# Tax Inefficiencies of ETFs for Canadian Investors



## Doug (May 31, 2009)

I was interested in the new Vanguard Canada emerging markets ETF, so I emailed them about its taxation. The following is the response that I got:

"The US ETF (VWO), which (VEE) is wrap of, will pay a dividend to the Canadian ETF (VEE) net of foreign tax and net of US tax (at a witholding rate of 15%). The distributions paid by VEE will be decreased by foreign taxes and US taxes, but Canadian investors can receive a tax credit for the amount of the US withholiding tax."

I was interested in the taxation of iShares Canadian domiciled ETFs, so I sent them a similar email. The following is the response:

"Our wrapped products such as XEM, XSP, XIN and XWD are subjected to 15% US withholding taxes.

Investors in these ETFs will see a credit on their T3 tax slip on a annual basis. This is assuming that clients are holding these securities in a taxable investment account.

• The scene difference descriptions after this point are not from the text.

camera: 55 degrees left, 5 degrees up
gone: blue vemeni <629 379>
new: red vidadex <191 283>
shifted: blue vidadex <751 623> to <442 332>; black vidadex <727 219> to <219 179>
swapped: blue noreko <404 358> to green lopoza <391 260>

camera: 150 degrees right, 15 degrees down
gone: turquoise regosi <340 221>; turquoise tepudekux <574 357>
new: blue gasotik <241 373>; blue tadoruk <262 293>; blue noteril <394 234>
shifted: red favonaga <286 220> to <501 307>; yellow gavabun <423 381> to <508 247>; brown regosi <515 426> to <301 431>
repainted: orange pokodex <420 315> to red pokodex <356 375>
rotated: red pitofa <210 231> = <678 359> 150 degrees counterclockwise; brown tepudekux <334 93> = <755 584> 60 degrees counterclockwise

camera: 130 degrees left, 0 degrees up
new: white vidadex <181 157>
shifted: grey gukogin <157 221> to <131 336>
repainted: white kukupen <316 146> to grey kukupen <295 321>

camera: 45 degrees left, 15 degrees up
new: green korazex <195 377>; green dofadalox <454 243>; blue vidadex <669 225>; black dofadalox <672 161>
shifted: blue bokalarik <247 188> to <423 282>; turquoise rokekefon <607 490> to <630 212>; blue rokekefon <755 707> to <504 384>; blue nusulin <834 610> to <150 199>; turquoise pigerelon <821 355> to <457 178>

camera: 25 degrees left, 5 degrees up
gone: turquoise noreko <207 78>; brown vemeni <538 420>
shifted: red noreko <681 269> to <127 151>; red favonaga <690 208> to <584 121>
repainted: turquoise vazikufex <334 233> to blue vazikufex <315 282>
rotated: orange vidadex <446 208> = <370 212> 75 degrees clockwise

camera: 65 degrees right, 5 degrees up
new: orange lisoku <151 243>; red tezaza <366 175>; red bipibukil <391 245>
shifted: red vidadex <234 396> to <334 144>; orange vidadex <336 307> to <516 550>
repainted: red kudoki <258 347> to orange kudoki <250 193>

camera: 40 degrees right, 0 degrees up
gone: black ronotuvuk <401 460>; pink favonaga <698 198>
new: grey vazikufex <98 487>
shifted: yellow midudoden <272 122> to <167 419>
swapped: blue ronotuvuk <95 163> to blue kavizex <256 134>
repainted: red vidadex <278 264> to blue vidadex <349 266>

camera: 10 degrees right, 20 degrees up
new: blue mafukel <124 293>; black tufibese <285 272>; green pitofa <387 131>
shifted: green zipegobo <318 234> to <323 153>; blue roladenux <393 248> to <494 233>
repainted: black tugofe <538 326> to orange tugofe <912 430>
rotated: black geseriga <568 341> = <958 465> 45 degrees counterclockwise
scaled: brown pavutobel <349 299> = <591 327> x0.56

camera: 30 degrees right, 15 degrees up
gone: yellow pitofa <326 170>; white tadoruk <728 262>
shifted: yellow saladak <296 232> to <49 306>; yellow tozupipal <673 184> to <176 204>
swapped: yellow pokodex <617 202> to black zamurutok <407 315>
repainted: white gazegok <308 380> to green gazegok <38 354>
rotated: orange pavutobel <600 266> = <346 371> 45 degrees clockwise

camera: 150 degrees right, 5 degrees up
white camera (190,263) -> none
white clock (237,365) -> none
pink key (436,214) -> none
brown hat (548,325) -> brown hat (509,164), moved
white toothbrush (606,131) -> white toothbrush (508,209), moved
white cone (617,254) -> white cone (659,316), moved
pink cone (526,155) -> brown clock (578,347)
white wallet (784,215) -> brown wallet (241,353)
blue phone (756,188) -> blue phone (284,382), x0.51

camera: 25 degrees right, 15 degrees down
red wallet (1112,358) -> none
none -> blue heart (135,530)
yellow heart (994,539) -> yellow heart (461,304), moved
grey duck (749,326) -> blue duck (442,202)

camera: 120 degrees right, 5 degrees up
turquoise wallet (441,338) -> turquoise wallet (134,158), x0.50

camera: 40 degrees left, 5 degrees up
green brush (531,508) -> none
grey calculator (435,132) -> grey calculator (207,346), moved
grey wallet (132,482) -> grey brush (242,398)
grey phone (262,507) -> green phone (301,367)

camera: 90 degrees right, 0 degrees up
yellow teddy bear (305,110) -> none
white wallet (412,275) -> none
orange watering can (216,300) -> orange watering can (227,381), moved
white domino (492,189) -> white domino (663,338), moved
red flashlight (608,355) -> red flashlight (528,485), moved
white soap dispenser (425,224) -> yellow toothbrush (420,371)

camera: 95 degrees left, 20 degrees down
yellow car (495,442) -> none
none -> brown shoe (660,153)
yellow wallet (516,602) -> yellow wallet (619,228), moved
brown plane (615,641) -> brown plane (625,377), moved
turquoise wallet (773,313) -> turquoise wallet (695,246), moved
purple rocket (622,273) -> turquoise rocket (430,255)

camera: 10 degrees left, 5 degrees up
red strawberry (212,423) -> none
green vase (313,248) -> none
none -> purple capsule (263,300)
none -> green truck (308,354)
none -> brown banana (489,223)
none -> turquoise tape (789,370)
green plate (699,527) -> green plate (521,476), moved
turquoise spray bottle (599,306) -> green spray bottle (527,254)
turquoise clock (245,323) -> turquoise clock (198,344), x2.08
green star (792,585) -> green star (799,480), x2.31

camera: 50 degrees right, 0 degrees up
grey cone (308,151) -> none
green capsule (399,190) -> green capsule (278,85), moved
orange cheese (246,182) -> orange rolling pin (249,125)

However, the only tax credit clients will receive are for the amounts withheld by the US, as the tax treaty is between Canada and the U.S. So even though funds such as XEM hold securities of other countries, the taxes that are withheld between the US and other countries is not claimable (no tax credit)."

Basically, the same answer as Vanguard. If you are investing in a Vanguard or iShares Canadian domiciled ETF that invests in foreign stocks other than those of the USA, the governments of those foreign countries will likely withhold tax on dividends. 
So you decide that you'll buy the US ETF directly. I haven't emailed any ETF provider to find out about taxation. But I am very confident that what applies above also applies to the US ETF. 

I surfed the web, and the present dividend yield that I got on the EAFE index is 3.51%. I couldn't find a dividend history on the EAFE index, but I found one on the S&P500 index. In 1981, the dividend yield on the S&P500 index was 5.57%. I would use that number of 5.57% as a maximum to which the EAFE dividend yield could go.

XWD is iShares developed markets fund, and is about 5% Canadian. The Canadian component of XWD is ISHARES MSCI CANADA INDEX FUND, which looks like it is a US domiciled fund. And the 2011 estimated distribution schedule of XWD is consistent with this. None of the distributions of XWD are eligible or ineligible dividends. It's all foreign income and return of capital. So the Canadian dividends in XWD are subject to a withholding tax by the CRA that's not recoverable; that tax might be 15%. Those dividends are then subject to a second tax as foreign income by the CRA. So if you're in at 45% marginal tax rate, you may be paying 61% tax on eligible dividends; in a tax efficient structure, you would pay perhaps 26%.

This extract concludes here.